Particularly with plate glass when the scope is first taken outside the figure shows some undercorrection. The mirror and surrounding air inside the tube at this point is at ambient storage temperature so the undercorrected figure is what I have put on the glass (no worse than 1/4 wave). After a short time as everything starts to cool the correction increases. After another period the correction stabilises. I've found that the time of year (summer/winter) doesn't matter too much but sky condition does. If it's partly cloudy the correction won't increase as much as on a totally clear night. Obviously the important thing is the rate of temperature drop.
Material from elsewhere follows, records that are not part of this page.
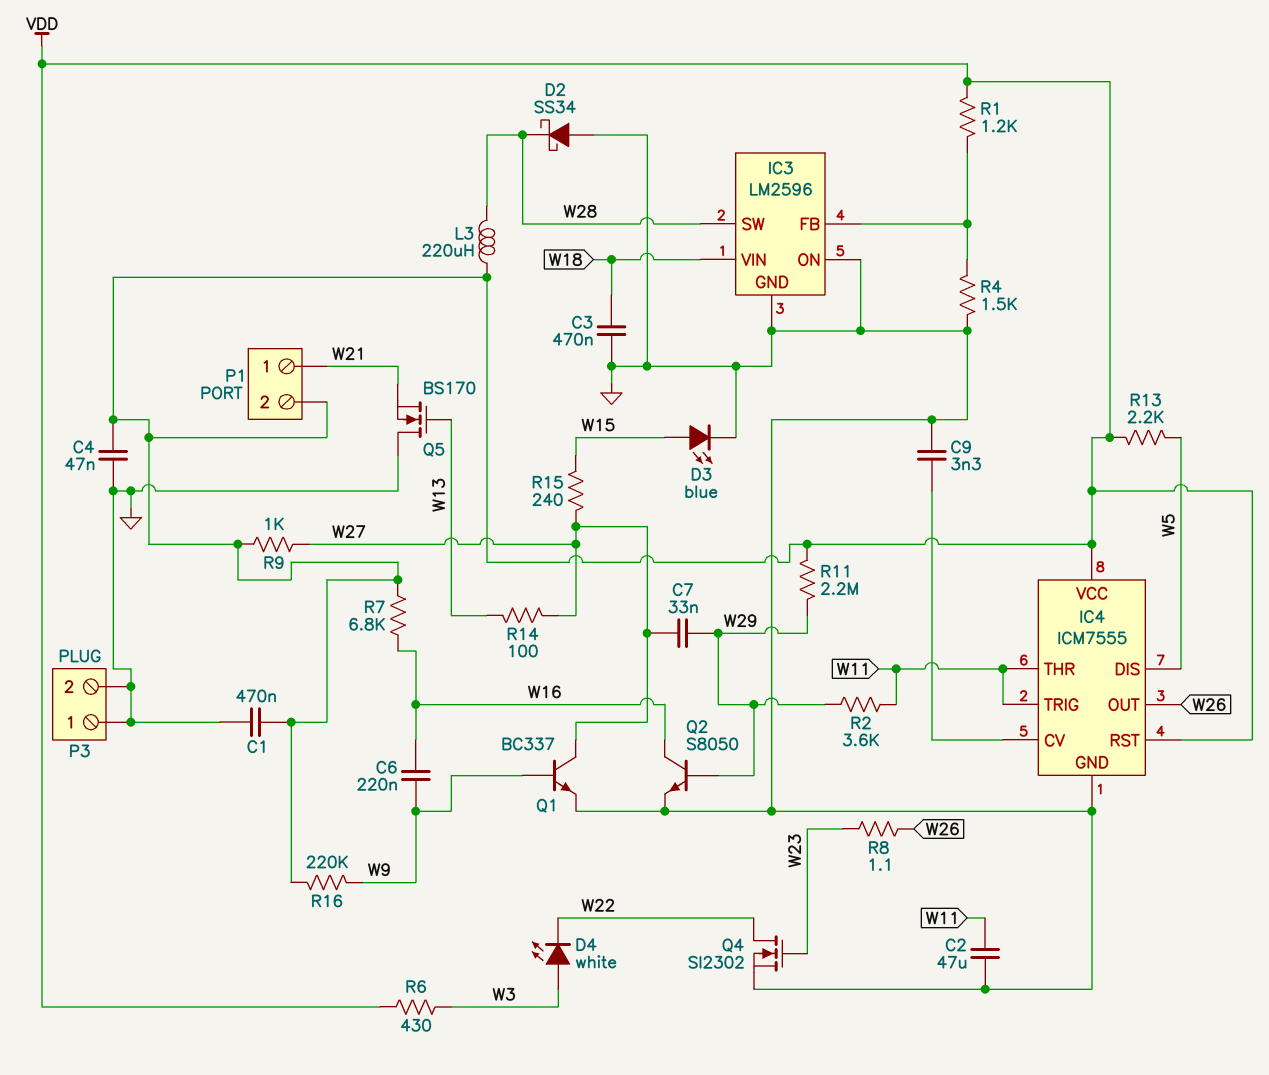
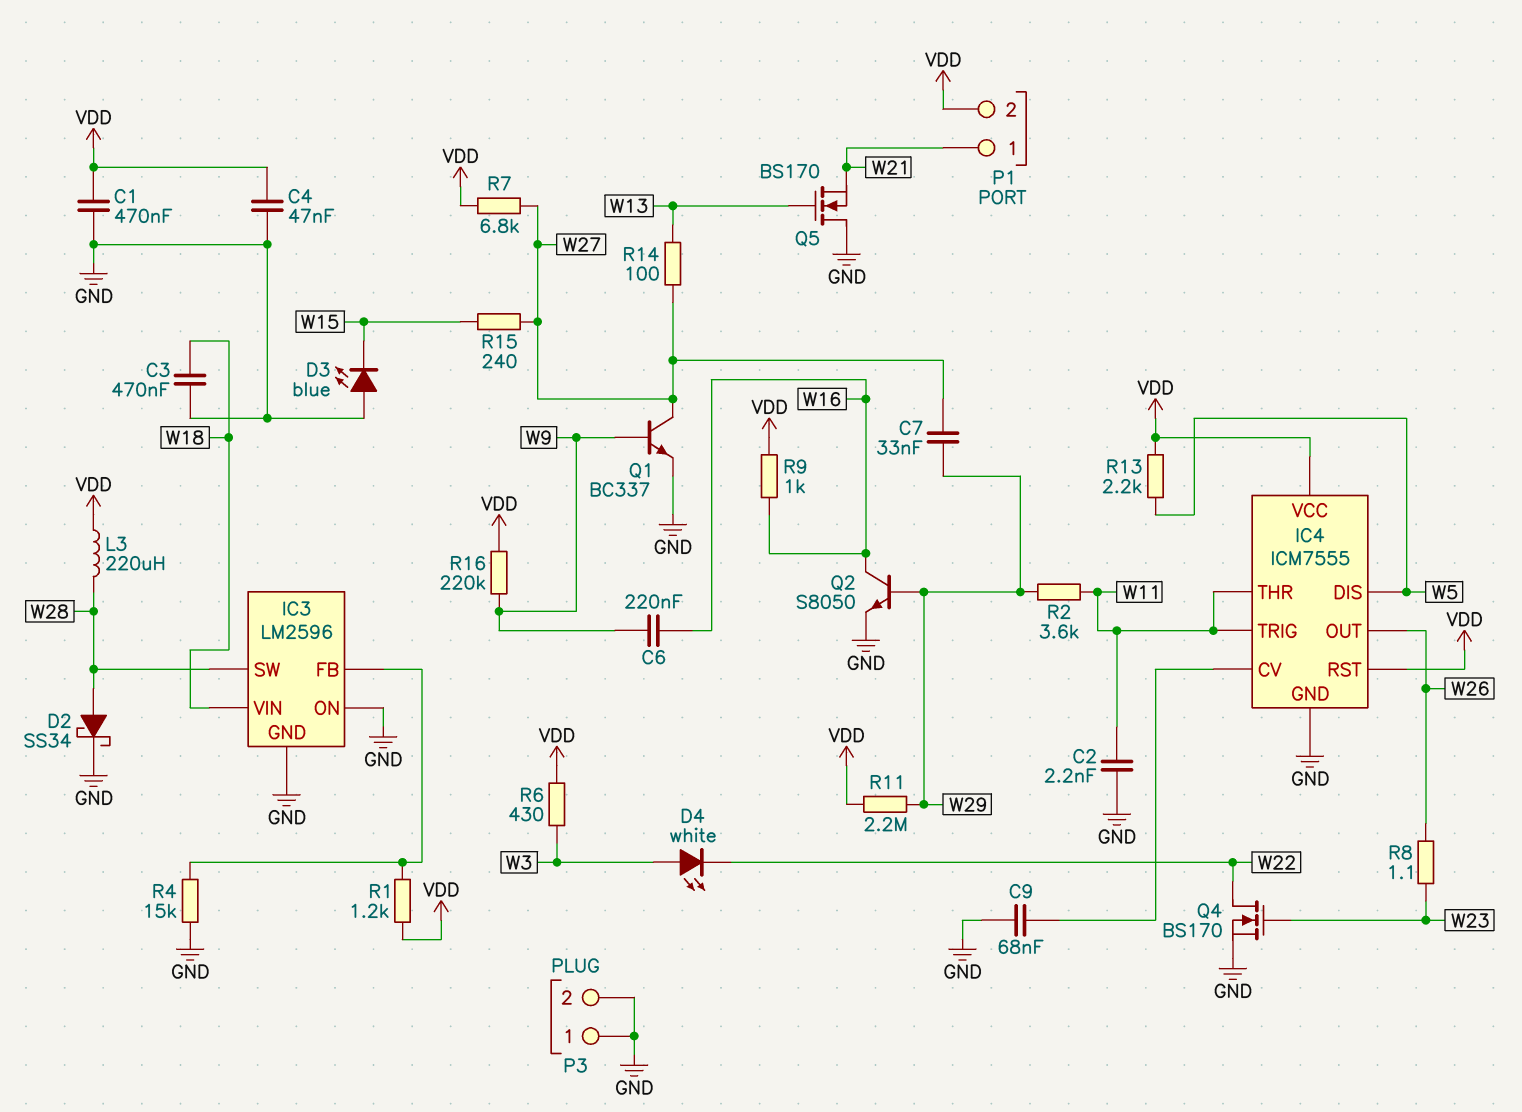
C2: 47uF (GND, W11) -> 2.2nF (GND, W11)
C9: 3.3nF (GND, IC4/CV) -> 68nF (GND, IC4/CV)
D2: schottky SS34 (A GND, K W28) -> schottky SS34 (A W28, K GND)
D3: LED blue (A W15, K GND) -> LED blue (A GND, K W15)
Q4: NMOS SI2302 (G W23, D W22, S GND) -> NMOS BS170 (G W23, D W22, S GND)
R4: 1.5k (GND, IC3/FB) -> 15k (GND, IC3/FB)
R7: 6.8k (VDD, W16) -> 6.8k (VDD, W27)
R9: 1k (VDD, W27) -> 1k (VDD, W16)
In Hamilton the temp. difference between daytime high and nighttime low, on average (or on a typical day), is similar all year round. Off the top of my head around 12°.
I'm not talking huge amounts of correction change here but visible in the star test. I see the same thing in my 20" x 1.6" Pyrex mirrored dob.
I assume the Loftus mirror would behave similarly so if it passes through good correction in early cooling (sunset) I suggest a reduction in overall correction would be an improvement.
Did he say the mirror continued to gain correction the whole night or did the gain eventually stabilise?

If I'm figuring a mirror but not able to star test then I Foucault test in the early evening under falling temperature conditions. I test for smoothness under stable conditions though.

Incidently, loftus once ate his dinner off that same mirror.